Wagner Geribello, mar/abr de 2005
Boca no trombone
Nesta edição, a coluna foge do padrão. Ao invés de focar o comportamento de um ou alguns veículos midiáticos, como sempre faz, faz agora diferente, colocando na berlinda a grande imprensa nacional, como um todo, excetuando raríssimas e desprezíveis exceções e bate palmas calorosas para as publicações e emissoras que cerraram fileiras e caíram de pau sobre as intenções espúrias da politicalha interessada em auto-reajustar seus salários.
Fazia tempo a gente não via a mídia fechar com a opinião pública com tanta sintonia e esticar o dedo na direção de oportunistas travestidos de políticos, fazendo ver e ouvir que já estamos até a tampa das malandragens de politiqueiros e desmandos da politicagem.
Em um evento em São Paulo, logo depois que “CartaCapital” virou revista semanal, na presença de empresários, de políticos, como Marta Suplicy e de administradores públicos, como o ex-ministro da educação Paulo Renato, o jornalista Mino Carta lembrou que à mídia compete vigiar o poder. No caso da tentativa de aumento salarial dos deputados federais não deu outra: a mídia não só vigiou o poder, como, em diversos exercícios opinativos – editoriais, colunas e comentários – deixou muito claro o julgamento dela mesma e da opinião pública a respeito da politicalha que tergiversa da ética e do senso de responsabilidade social.

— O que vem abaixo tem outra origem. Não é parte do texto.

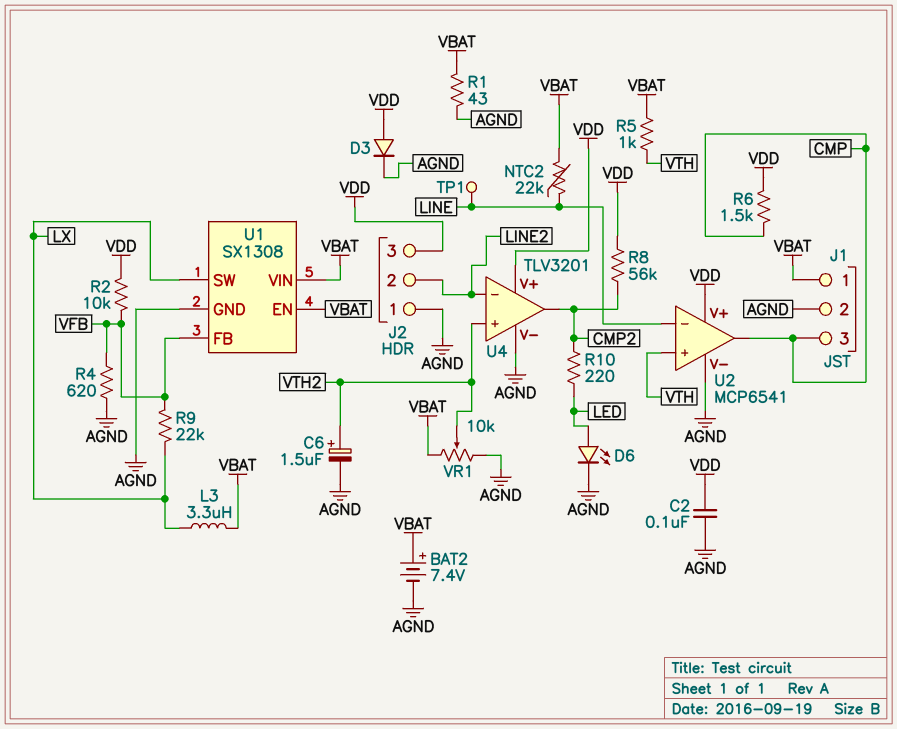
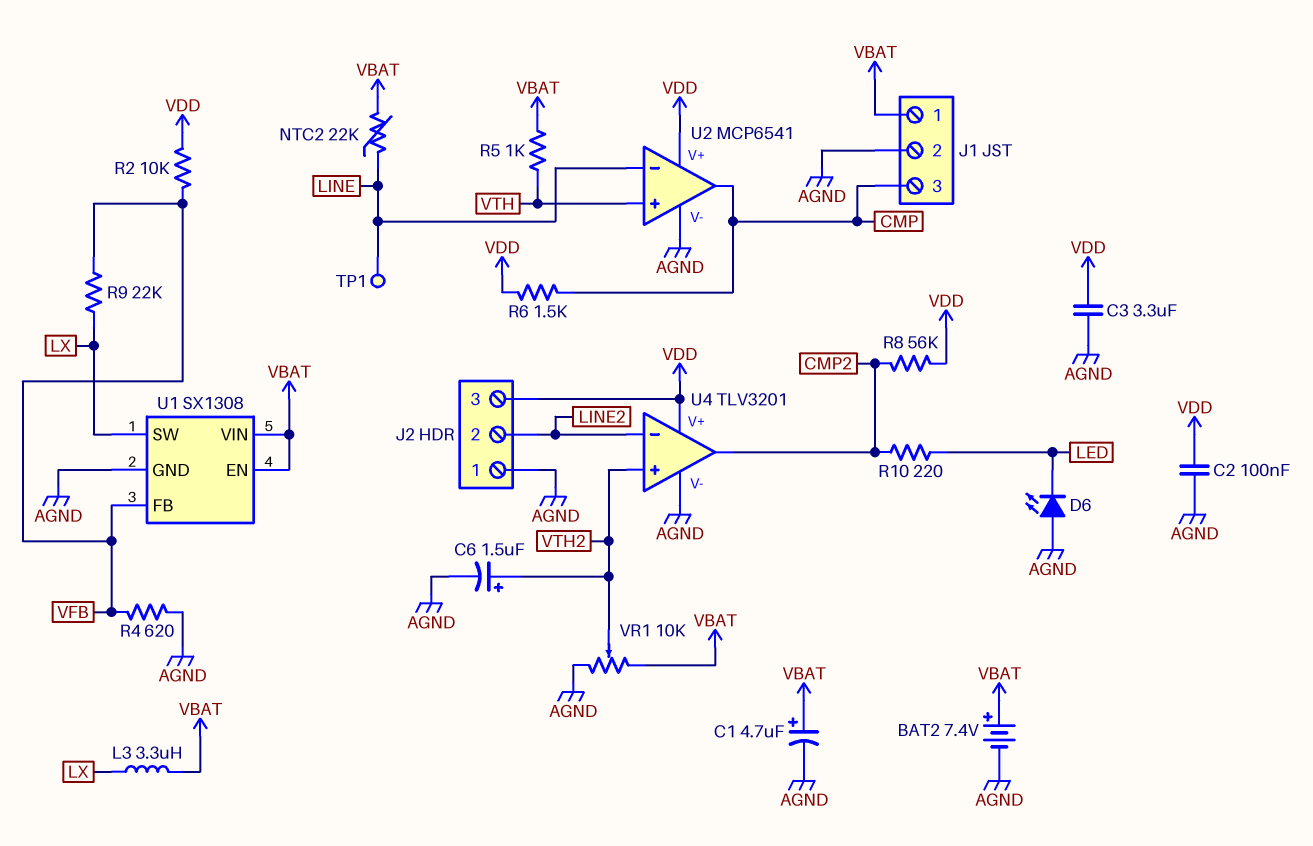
C1: none -> 4.7uF (plus VBAT, minus AGND)
C3: none -> 3.3uF (AGND, VDD)
D3: diode (A VDD, K AGND) -> none
D6: LED (A LED, K AGND) -> LED (A AGND, K LED)
R1: 43 (AGND, VBAT) -> none

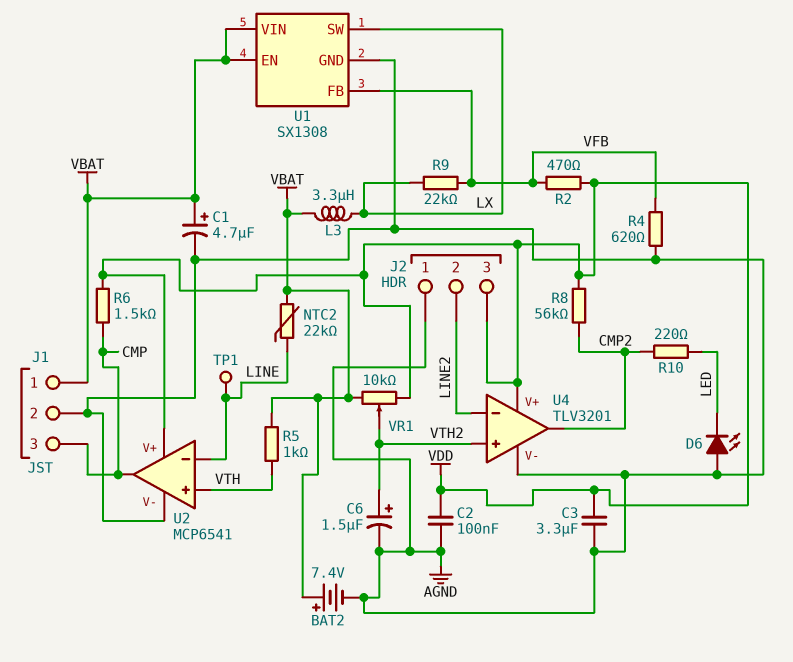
R2: 10k (VDD, VFB) -> 470 (VDD, VFB)
VR1: 10k (AGND, VBAT, wiper VTH2) -> 10k (VBAT, VDD, wiper VTH2)

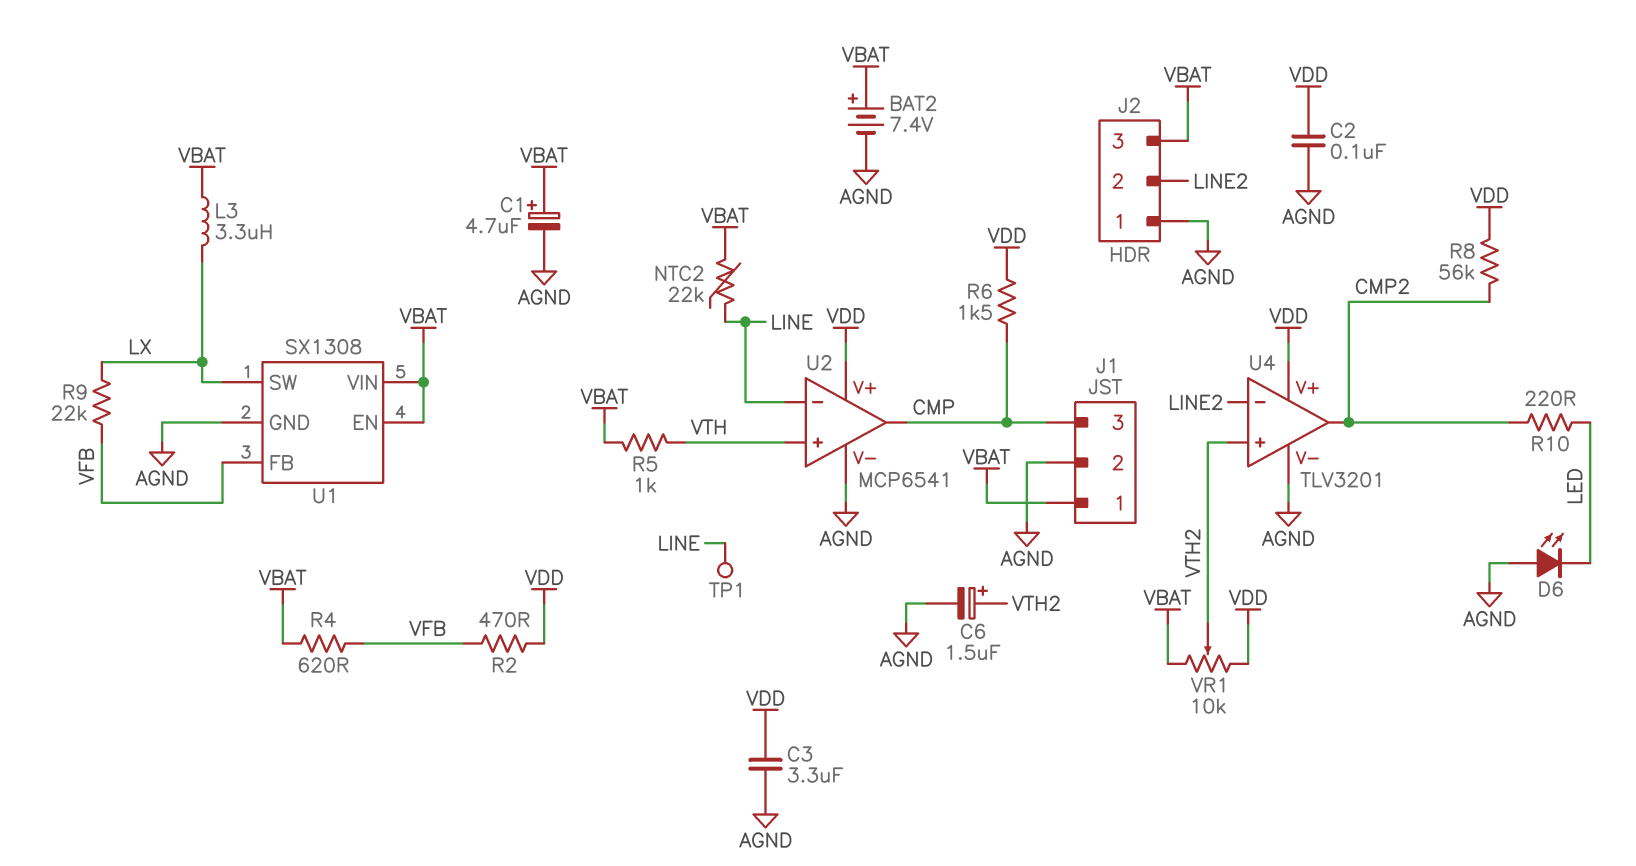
J2 pin 3: VDD -> VBAT
R4: 620 (AGND, VFB) -> 620 (VBAT, VFB)

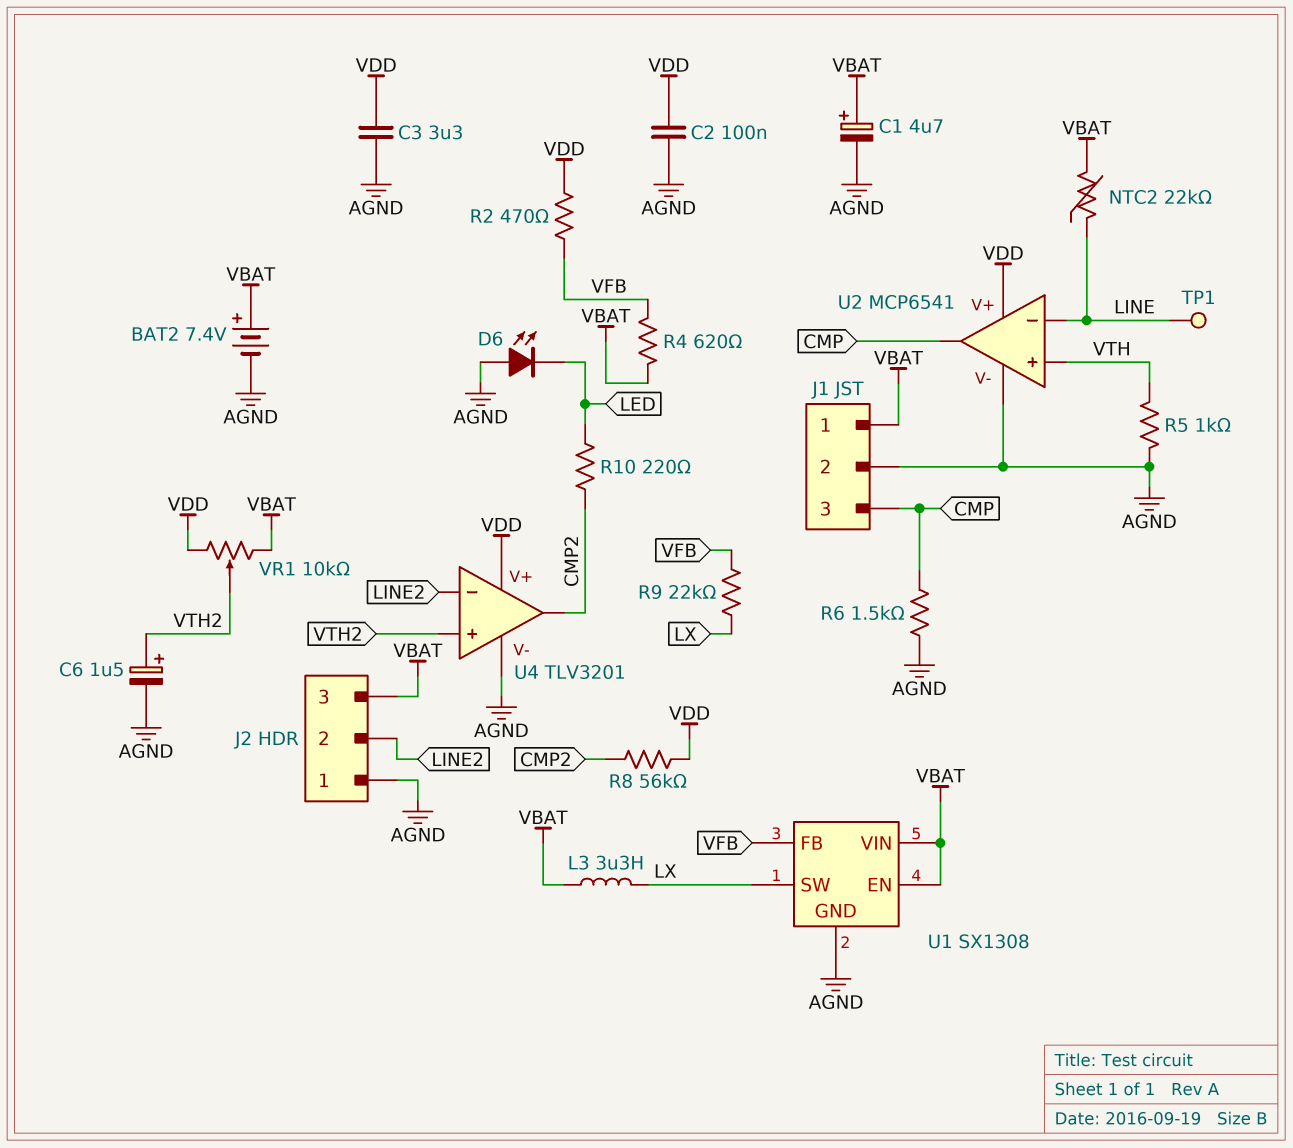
R5: 1k (VBAT, VTH) -> 1k (AGND, VTH)
R6: 1.5k (CMP, VDD) -> 1.5k (AGND, CMP)

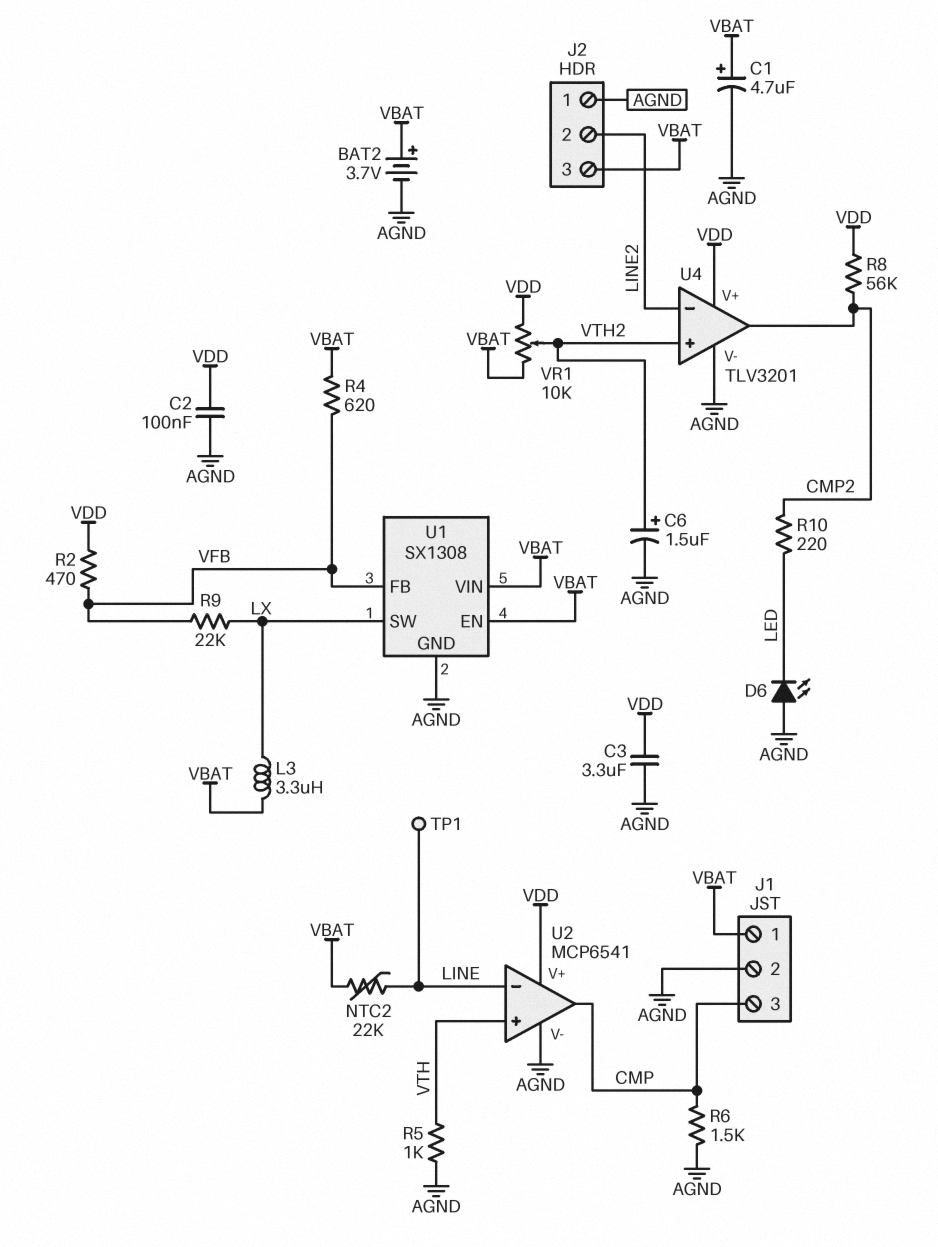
BAT2: 7.4V (plus VBAT, minus AGND) -> 3.7V (plus VBAT, minus AGND)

Sim, o leitor vai dizer que adiantou pouco, no campo da prática, porque os vendilhões da ética voltaram e voltarão à carga, por vias outras, sorvendo pelas bordas (um ato administrativo aqui, um outro ali) até deglutir todo o mingau que se propuseram comer, pouco importando que o leite e a farinha são tirados à boca do povo, em cuja composição não faltam famintos, mal-empregados, desempregados e subempregados, abandonados da sorte e do governo.
Concordo. O “presta-atenção” sobre a tentativa de aumentar salário e verba dos deputados não eliminou as mazelas todas que rotulam segmentos significativos do poder político desta pátria sub-traída. Mas indicou um caminho, deixou uma sementinha, se não de expectativa, pelo menos de esperança. Estamos em processo. A democracia restaurada, instaurada e instalada há vinte anos, abrindo a fase pós-militares, ainda é criança e, por isso mesmo, pequenina, faz pouco, é frágil, tem muito a aprender e muito mais a fazer. Por enquanto, ela ainda carreia votos para gente que se elege apoiando pinguço. Mas, se a cada dia a sociedade se afastar um pouquinho mais desse presente inadequado e do passado nefasto, buscando um futuro justo, aceitável e conveniente, não para os políticos, mas para si mesma, vale a pena acreditar e não custa nada tentar.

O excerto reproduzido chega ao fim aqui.